In a surprising change of tone, Israel has expressed readiness to reopen the Quneitra border crossing with Syria in the Golan Heights, now that the Arab country’s armed forces have purged militant groups from there.
“We are ready to open the crossing as it was before, and now the ball is in the Syrian court,” Israeli minister for military affairs Avigdor Lieberman told reporters as he toured the border area on Thursday.
Lieberman, who has a long history of hurling threats of doom and destruction against Syria and President Bashar al-Assad, added that Israel never wanted conflict with Syria and was ready to ensure a 1974 armistice agreement between the two sides is strictly observed.
“We said from the beginning that we have no interest in meddling in the … war within Syria and we have never intervened. What interests us is ensuring the security” of Israelis, Lieberman said.

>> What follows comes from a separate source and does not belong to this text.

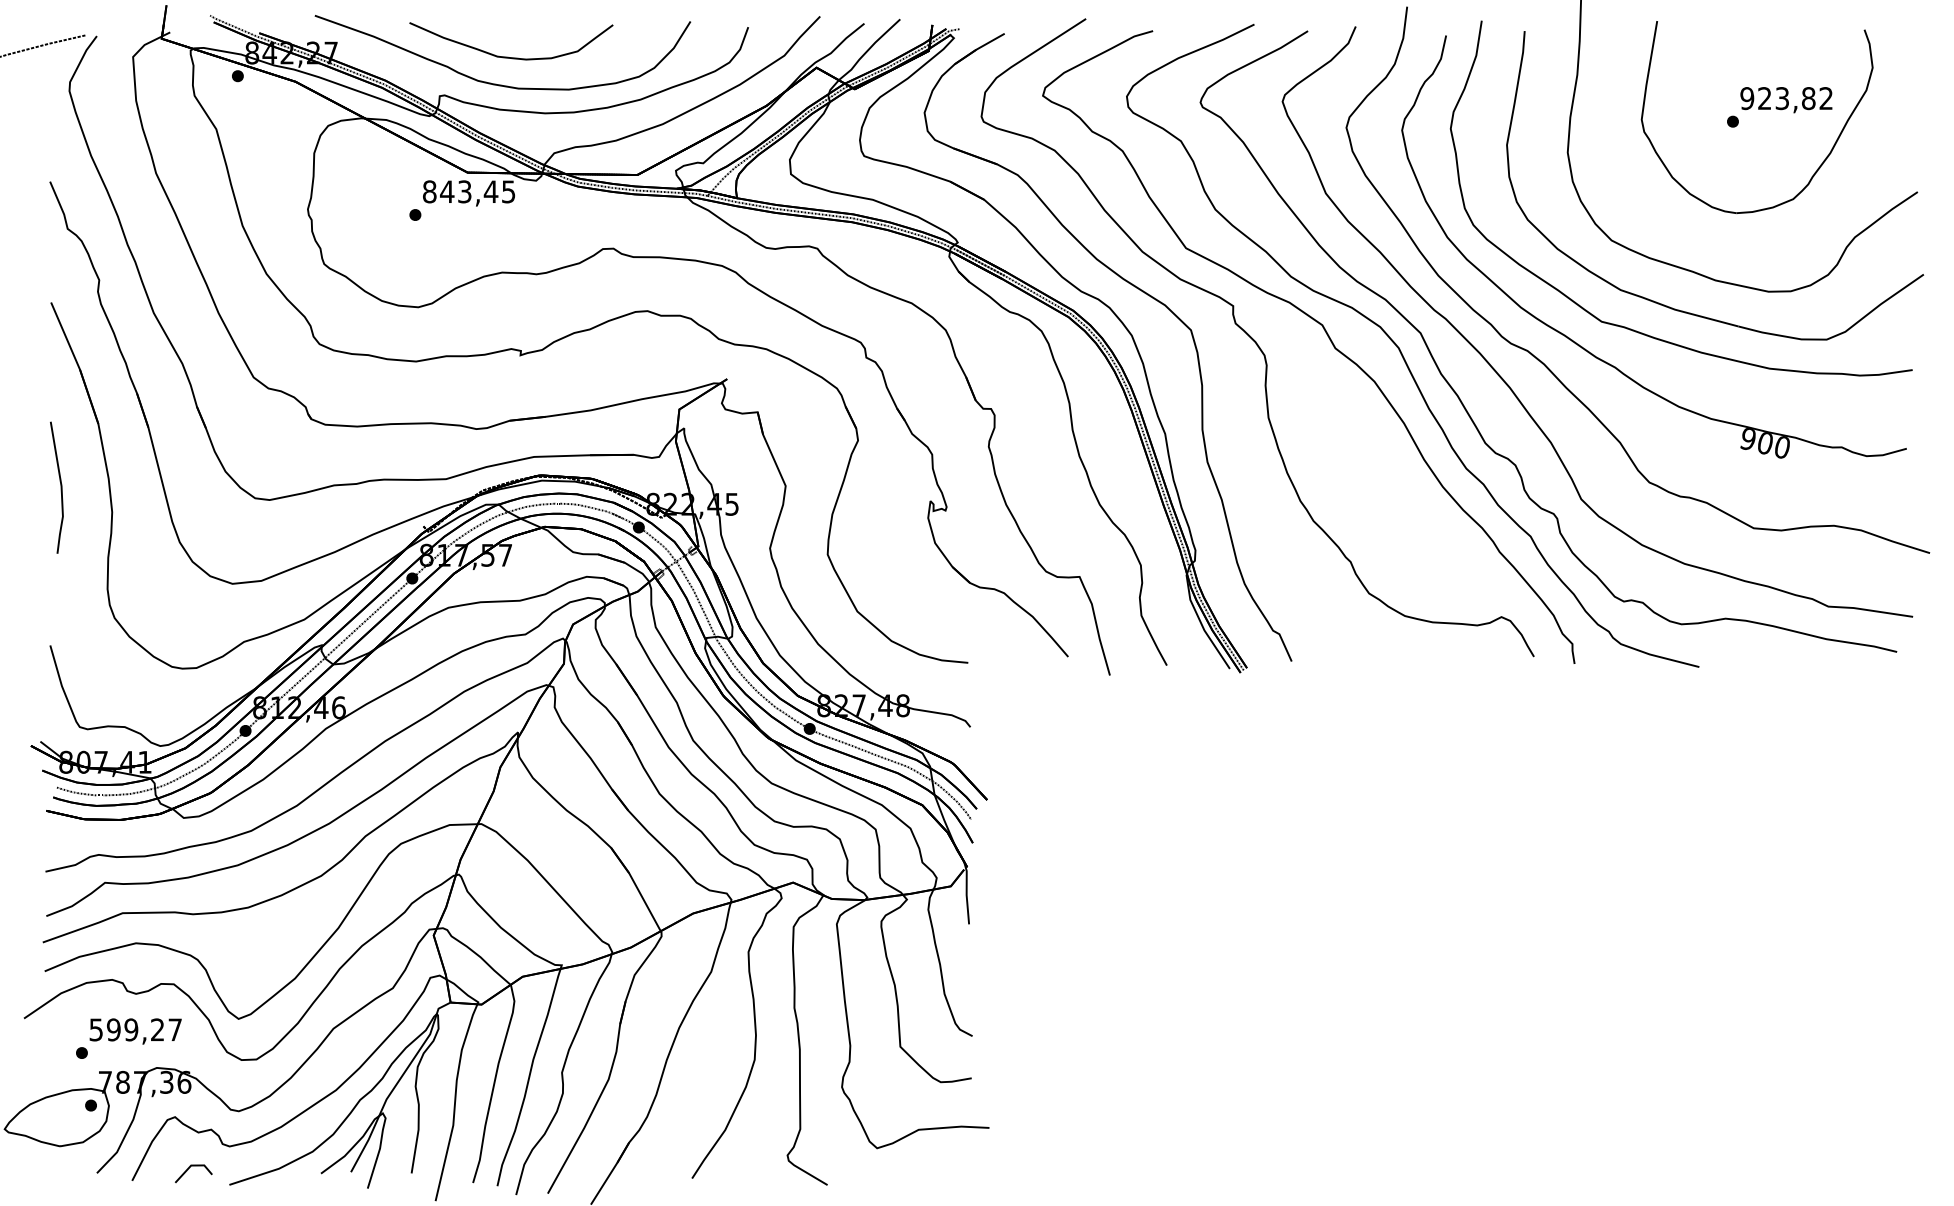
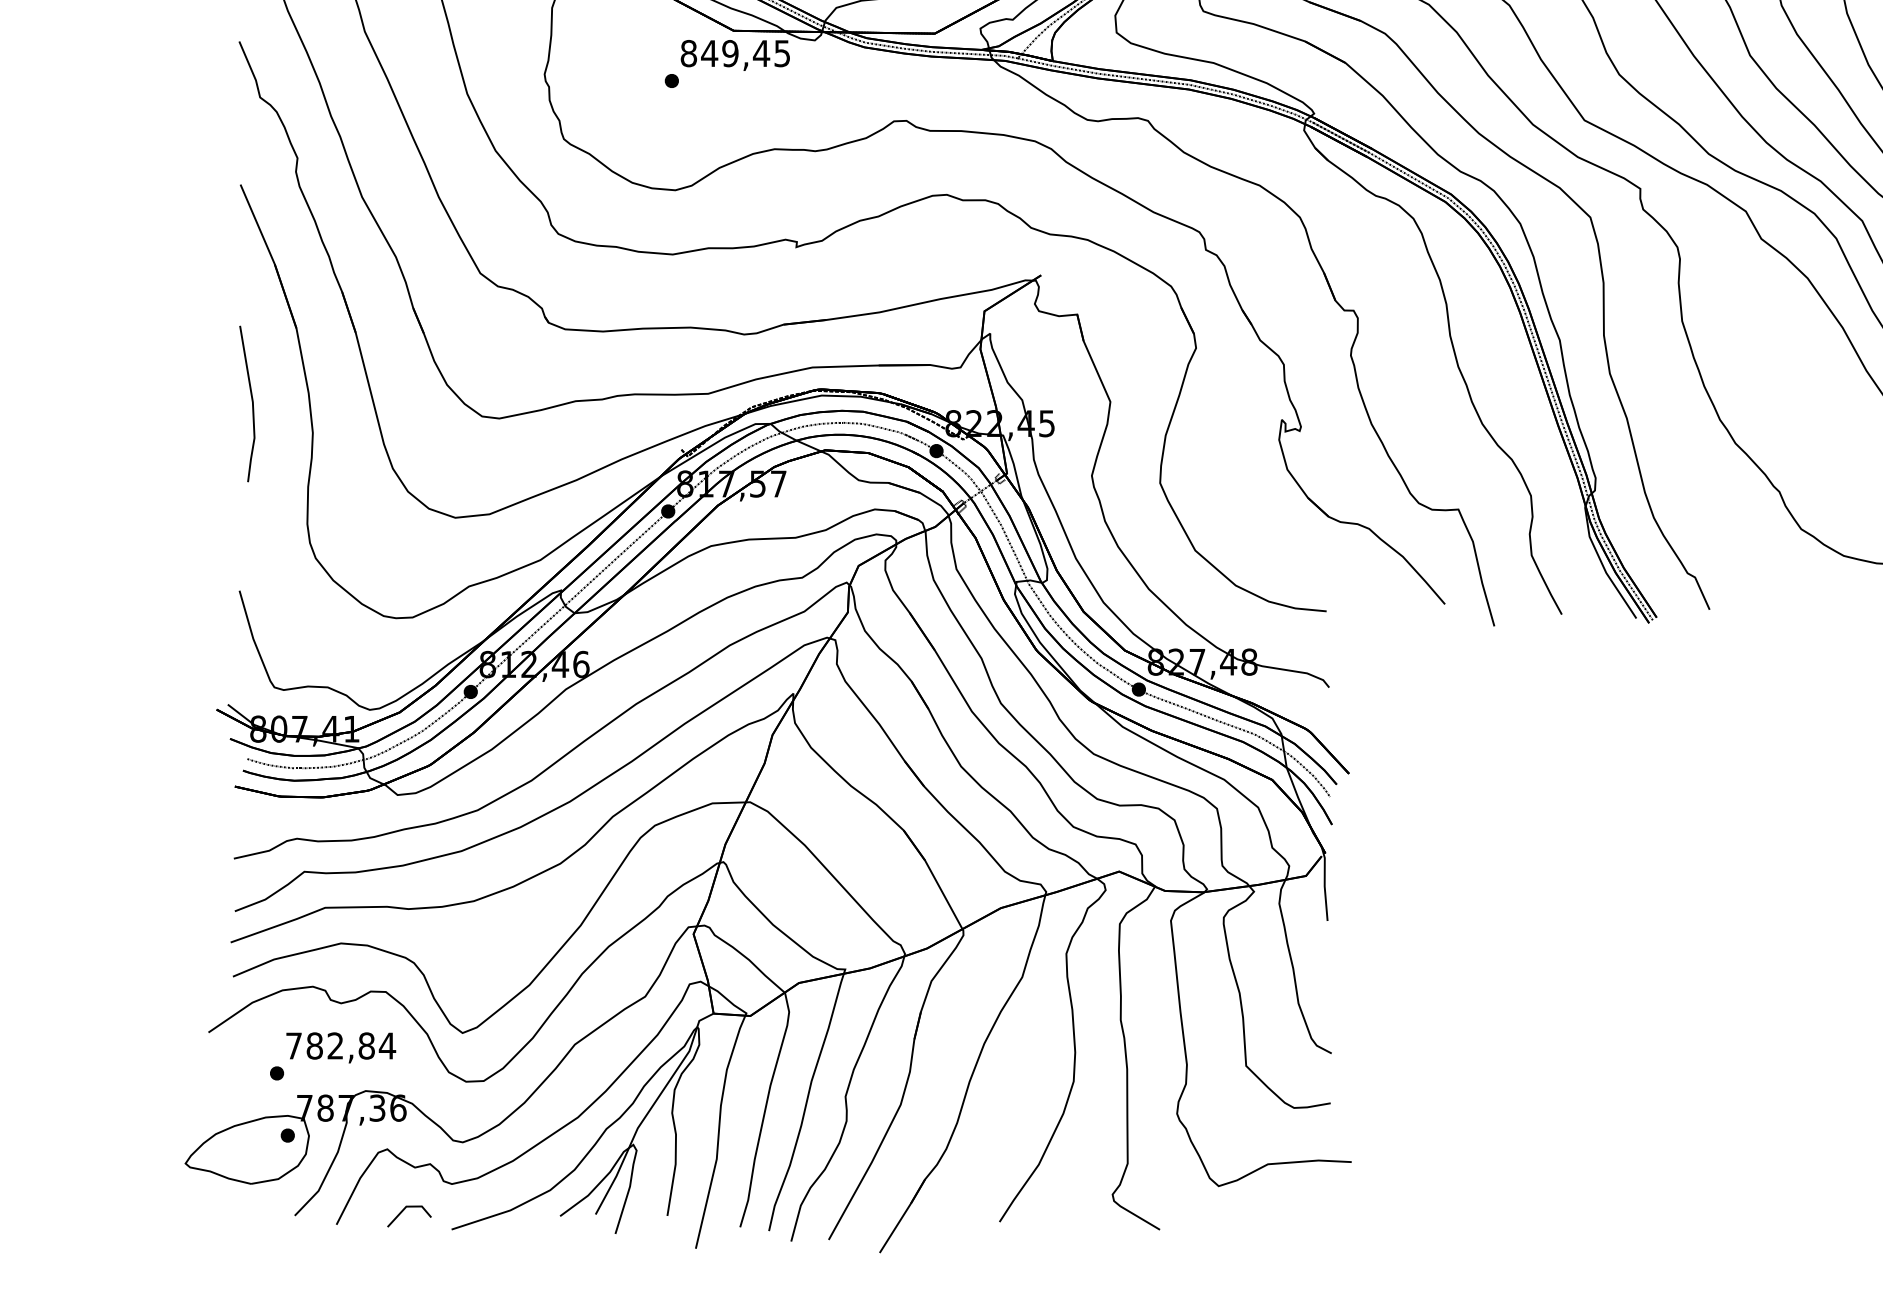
text: (464, 191) -> (730, 53), 843,45 -> 849,45
text: (135, 1029) -> (340, 1045), 599,27 -> 782,84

The Golan Heights is a Syrian territory, which Tel Aviv has been occupying since 1967 and claims as its own territory despite international criticism.
In August, the United Nations Disengagement Observer Force (UNDOF) returned to the border between Syria and the occupied territories, four years after it was shuttered due to militant attacks.
“Once the crossing is opened from the other side, we will consider everything in accordance with the security circumstances,” Lieberman said.
Eating the humble pie?
Syria has been struggling with foreign-backed militancy since 2011 in a battle that has left large parts of the country in ruins, destroyed most of its infrastructure and killed hundreds of thousands of people.
While the US and certain governments in the region have been cited as supporters of Daesh and other anti-Assad militant groups, it is common knowledge today that Israel has also had its fair share in helping the terror outfits survive.
Throughout their battles, Syrian army forces have time and again discovered Israeli weapons and equipment in large volumes from terrorist hideouts. Israeli hospitals have also taken in some of the militants injured in Golan areas.
The Israeli air force has carried out regular airstrikes against the Syrian army and government targets across the country, a trend that Israeli Prime Minister Benjamin Netanyahu claims are aimed at pushing Iranian military advisors helping Damascus in its anti-terror fight out of the country.
Moshe Ya’alon, Lieberman’s predecessor, admitted last year that Tel Aviv had formed a tacit alliance with Daesh, saying the group had “immediately apologized” to Tel Aviv after firing “once” into Israel.
The most telling evidence of Israel’s support, however, came earlier this month, after the Syrian ministry for military affairs revealed that, since 2016, Tel Aviv had been providing militants in Syria with light weapons and substantial amounts of cash—all part of the so-called Operation Good Neighbor.
The Israeli army admits that it provided large amounts of cash and weapons to Takfiri militants in Syria’s occupied Golan Heights.
Lieberman’s comments come against the backdrop of Syria’s major victories against terrorists, drawing an outlook for the country that is far more different than what Tel Aviv and its allies had hoped for over the past years.
The apparent call for de-escalation could also be a product of strained relations with Russia.
Ties between Israel and Russia spiraled down to historic lows last week, after Israeli fighter jets pounding Syrian government targets misled the Syrian air defenses into shooting down a Russian surveillance plane by using it as a shield.
Keith Preston, a political analyst in Virginia, said Israel didn’t want to lose its strategic ties with Russia and get caught in the ongoing geopolitical standoff between Moscow and Washington in the region.
“Instead, I think, Israel is thinking to play the two sides off against one another,” Preston told Press TV.
All in all, the sudden about-face more than anything else shows how the Syrian government, with the help of its allies, has been able to turn the tide and convince even the most optimistic Israeli officials that it is here to stay.